Splunk recognizes when a file that it is tailing (such as /var/log/messages) has been rolled (/var/log/messages1) and will not read the rolled file in a second time.
Note: Splunk does not recognize tar or gzip files produced by logrotate. You can explicitly set blacklist rules for .tar or .gz to prevent Splunk from reading these files as new logfiles, or you can configure logrotate to move these files into a directory you have not told Splunk to read.
How log rotation worksThe tailing processor picks up new files and reads the first and last 256 bytes of the file. This data is hashed into a begin and end cyclic redundancy check (CRC). Splunk checks new CRCs against a database that contains all the CRCs of files Splunk has seen before. The location Splunk last read in the file is also stored.
There are three possible outcomes of a CRC check:
1. There is no begin and end CRC matching this file in the database.
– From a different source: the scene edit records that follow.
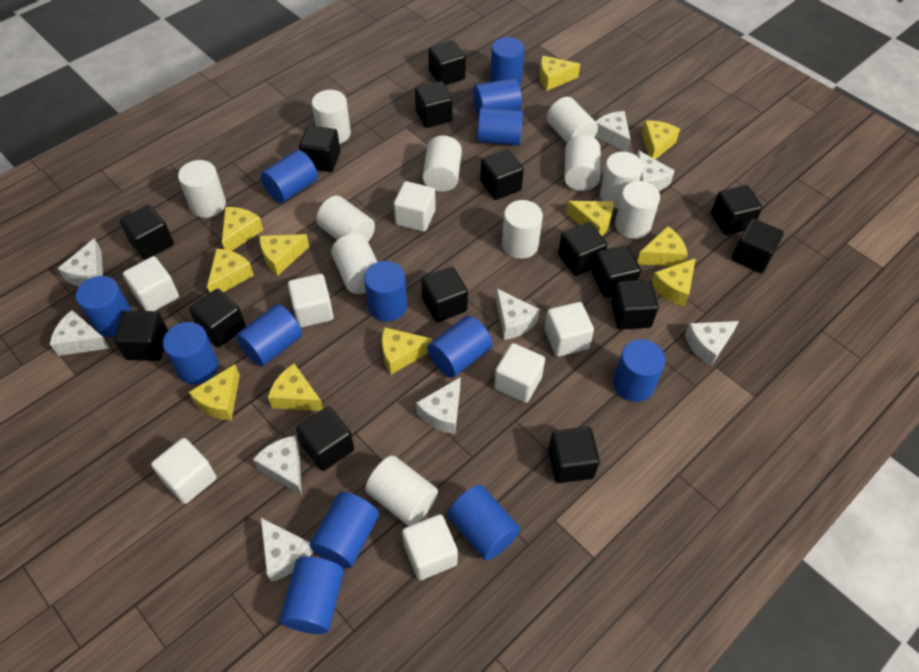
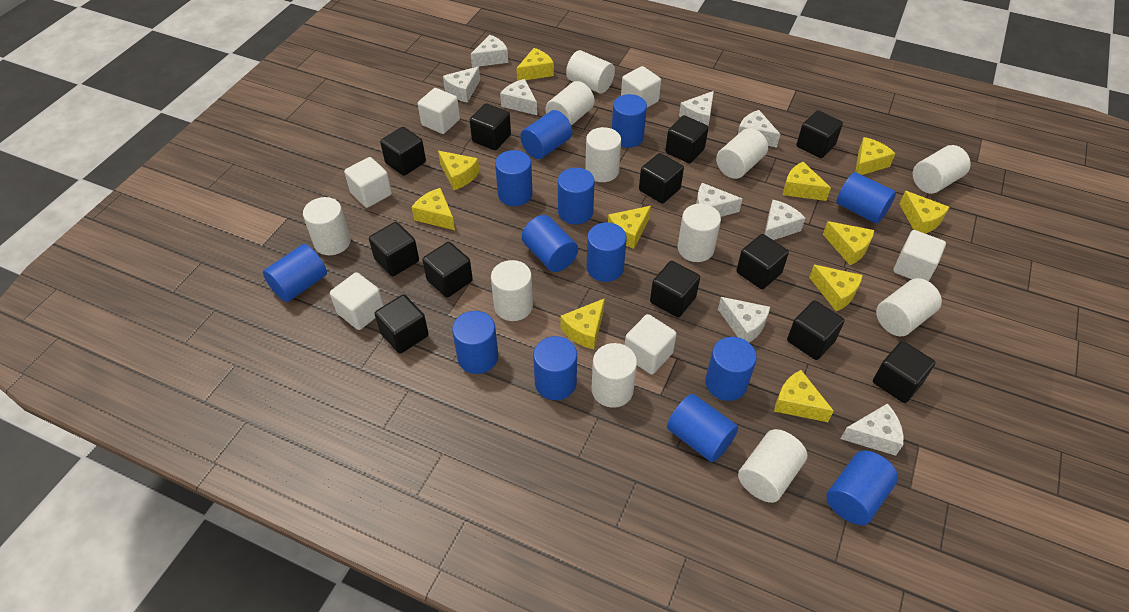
black cube: 15 -> 12
white cube: 7 -> 6

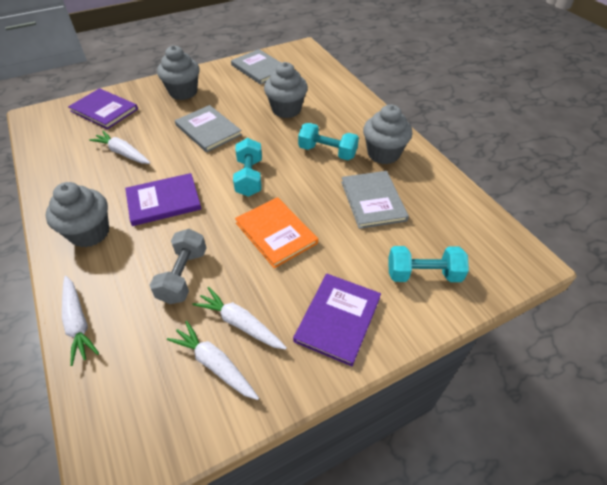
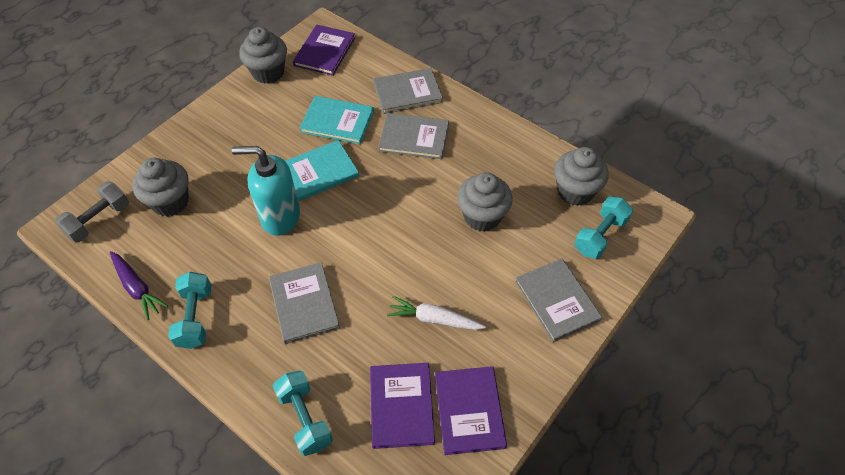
grey book: 3 -> 4
orange book: 1 -> 0
purple carrot: 0 -> 1
turquoise book: 0 -> 2
turquoise soap dispenser: 0 -> 1
white carrot: 4 -> 1

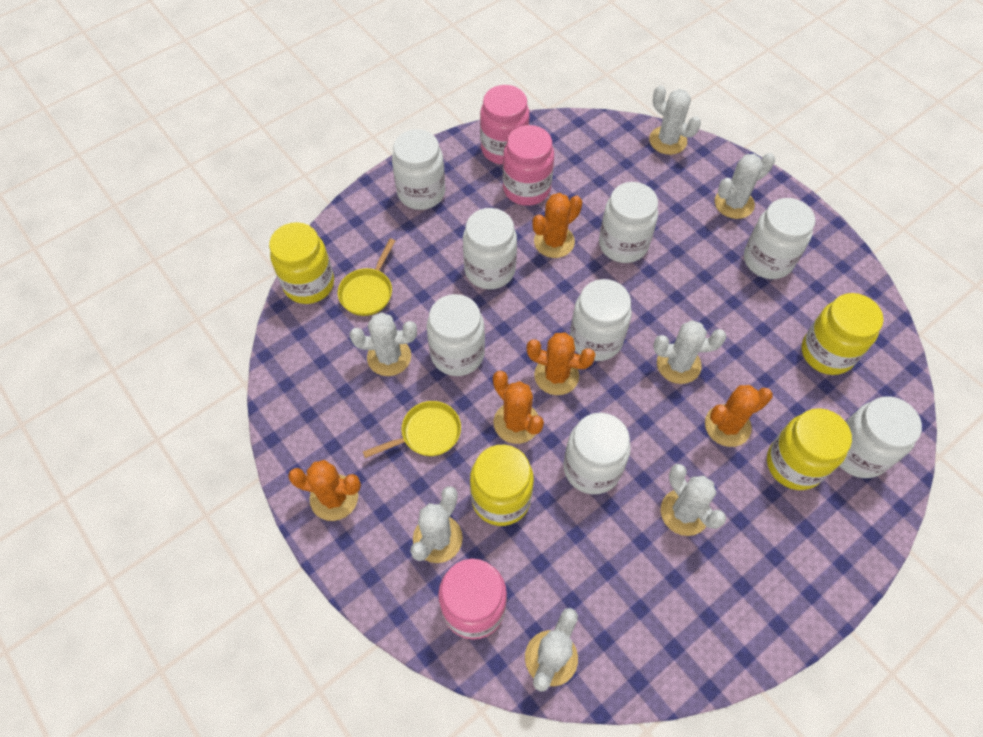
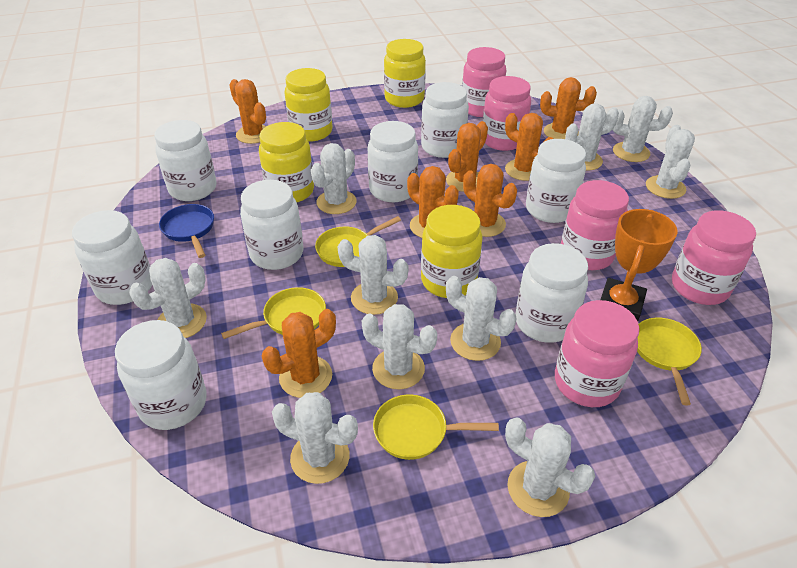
blue pan: 0 -> 1
orange cactus: 5 -> 7
orange trophy: 0 -> 1
pink jar: 3 -> 5
white cactus: 7 -> 10
yellow pan: 2 -> 4

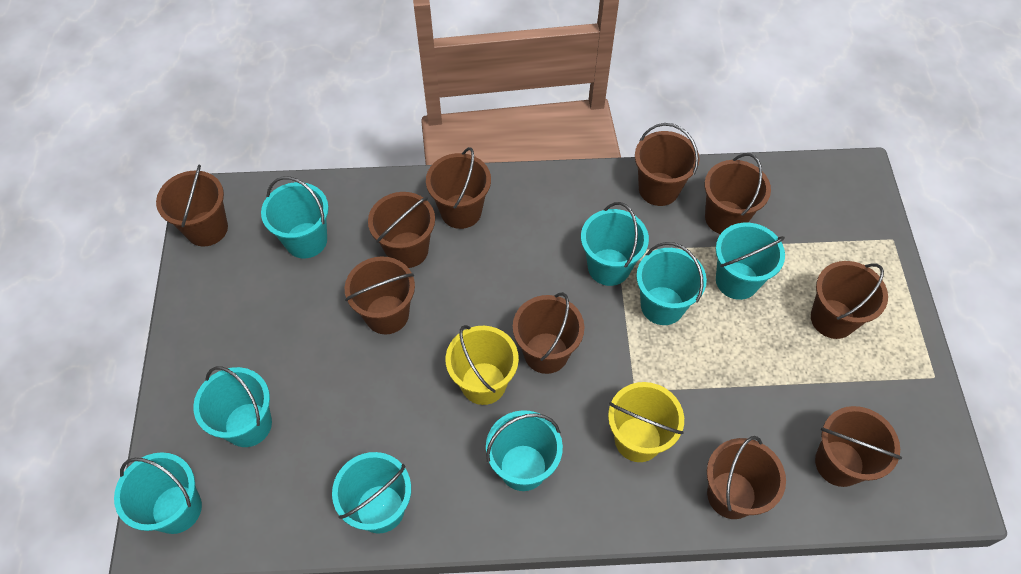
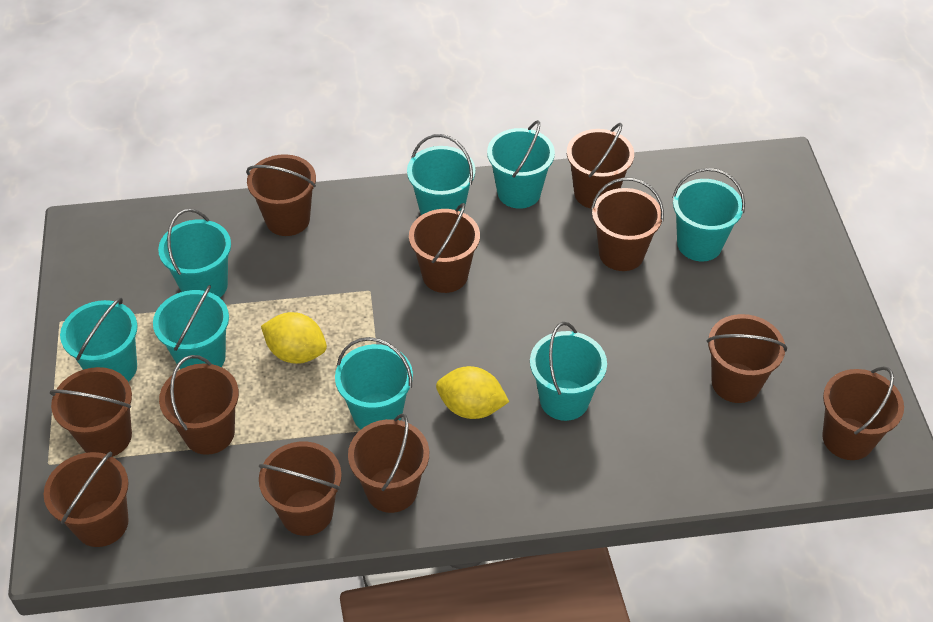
brown bucket: 10 -> 11
yellow bucket: 2 -> 0
yellow lemon: 0 -> 2

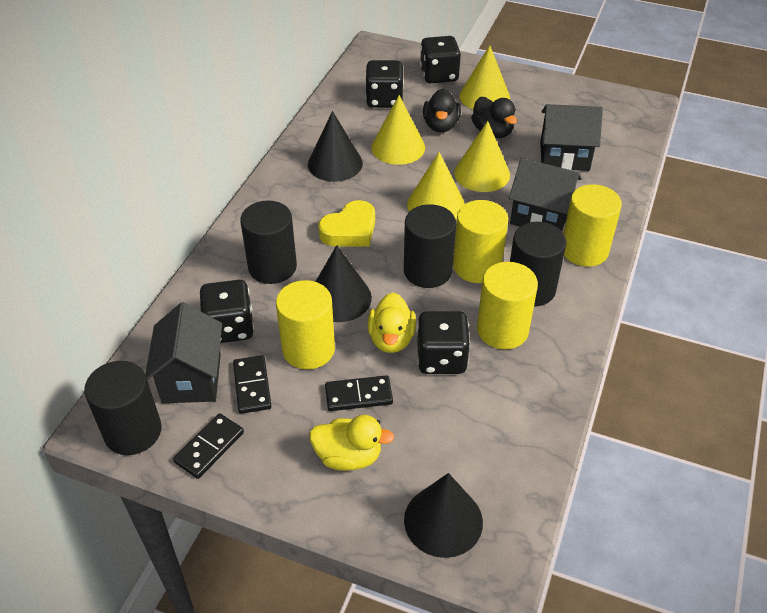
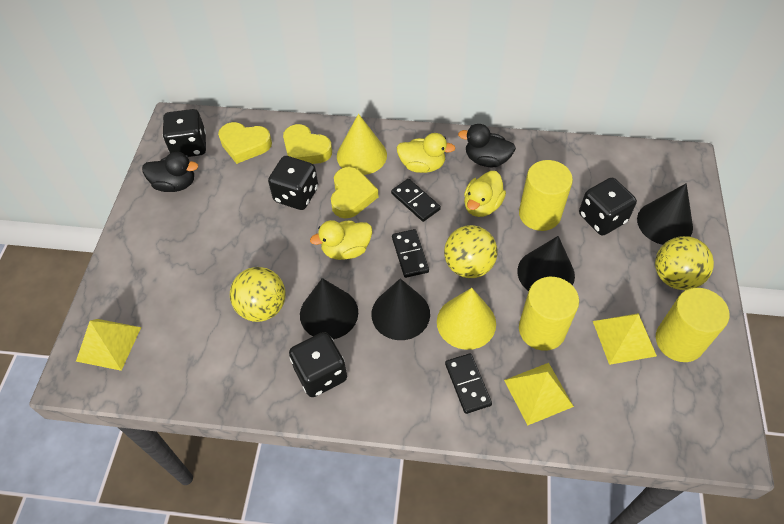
black cone: 3 -> 4
black cylinder: 4 -> 0
black house: 3 -> 0
yellow ball: 0 -> 3
yellow cone: 4 -> 2
yellow cylinder: 4 -> 3
yellow duck: 2 -> 3
yellow heart: 1 -> 3
yellow pyramid: 0 -> 3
This is a new file and will be picked up and consumed from the start. Splunk updates the database with new CRCs and seekptrs as the file is being consumed.
2. The begin CRC is present and the end CRC are present but the size of the file is larger than the seekPtr Splunk stored. This means that, while Splunk has seen the file before, there has been information added to it since it was last read. Splunk opens the file and seeks to the previous end of the file and starts reading from there (so Splunk will only grab the new data and not anything it has read before).
3. The begin CRC is present but the end CRC does not match. This means the file has been changed since Splunk last read it and some of the portions it has read in already are different. In this case there is evidence that the previous data Splunk read from has been changed. In this case Splunk has no choice but to read the whole file again.
Comments
It strikes me that it would be nice if the Getting Started page gave you an option when tailing /var/log to add
_blacklist = .*\.bz2
to inputs.conf so you could skip ancient data and avoid compressed file issues. Or, am I wrong about there being a problem with .bz2 files too?
Posted by gpullis on Mar 18 2008, 1:04pm
How (if at all) does Splunk deal with logfiles which are compressed upon rotation?
Posted by bsr on Sep 05 2007, 11:36am